In der Halterung für den Feuerlöscher zwischen den Vordersitzen sitzt noch immer der Abzieher, mit dem Herberger seine Scheiben gewischt hat In der Halterung für den Feuerlöscher zwischen den Vordersitzen sitzt noch immer der Abzieher, mit dem Herberger seine Scheiben gewischt hat Quelle: Opel Wer nun den Fuß weiter beherzt auf dem kleinen Pedal lässt und in die schwindelnden Höhen des vierten Gangs schaltet, den beschleunigen die 90 PS auf 160 km/h – das genügt noch heute, will man seinen Führerschein riskieren.
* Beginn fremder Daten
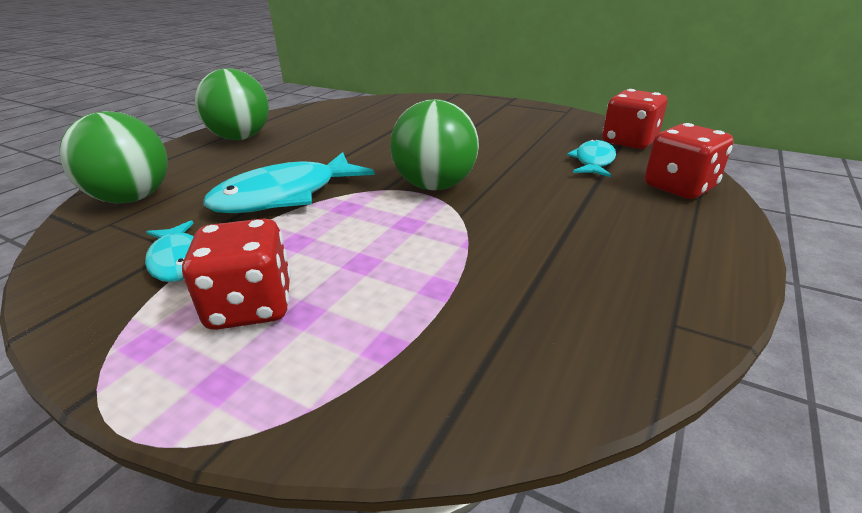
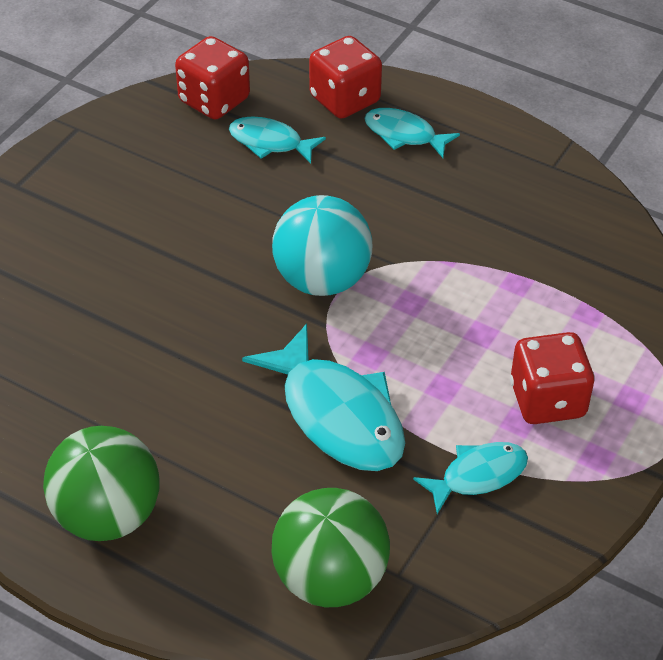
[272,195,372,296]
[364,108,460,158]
Mit einem Durchschnittsverbrauch von 9,6 Litern trinkt der Rekord fast zeitgemäß. Kein Wunder: Die ausgewachsene Mittelklasselimousine wiegt nur 1.000 Kilo, weniger als manch aktueller Kleinwagen. Kopfstützen, Sicherheitsgurte, Klimaanlage? Fehlanzeige.

Dennoch ist dieser Opel kein spartanisches Auto. Es gibt viel Platz, und Herberger gönnte sich etwas Luxus: Der Kaufvertrag weist neben 395 Mark Aufpreis für den 90-PS-Motor auch 95 Mark für das Viergang-Getriebe, 85 Mark für den Rückwandfenster-Trockner und 395 Mark für das Stahlschiebedach aus.

1994: Opel kauft das Auto zurück

Nach Herbergers Tod 1977 stand der Wagen lange Zeit in der Garage des Hauses in Weinheim-Hohensachsen, in der Sepp-Herberger-Straße 9. Als dort 1994 der Nachlass der inzwischen verstorbenen Witwe Eva Herberger versteigert wurde, griff Opel zu. Der Wagen wurde in der Werkstatt für historische Fahrzeuge renoviert und instand gesetzt, so dass Herbergers Dienstwagen heute wieder fährt.

Mit dem Rekord erwarb Opel noch weitere Stücke aus dem Nachlass des Weltmeister-Trainers: So liegt in der Feuerlöscher-Halterung zwischen den Vordersitzen noch immer der Abzieher, mit dem Herberger seine Scheiben wischte.

Auf der Rückbank liegt sein mit grünem Filzstift signierter Shell-Atlas, im Kofferraum das in Wagenfarbe lackierte Schild, das dem Rekord immer einen Parkplatz vor dem Hause Herberger sicherte. Das ist heute nicht mehr nötig. Wo der Wagen nun vorfährt, da macht man ihm gerne Platz.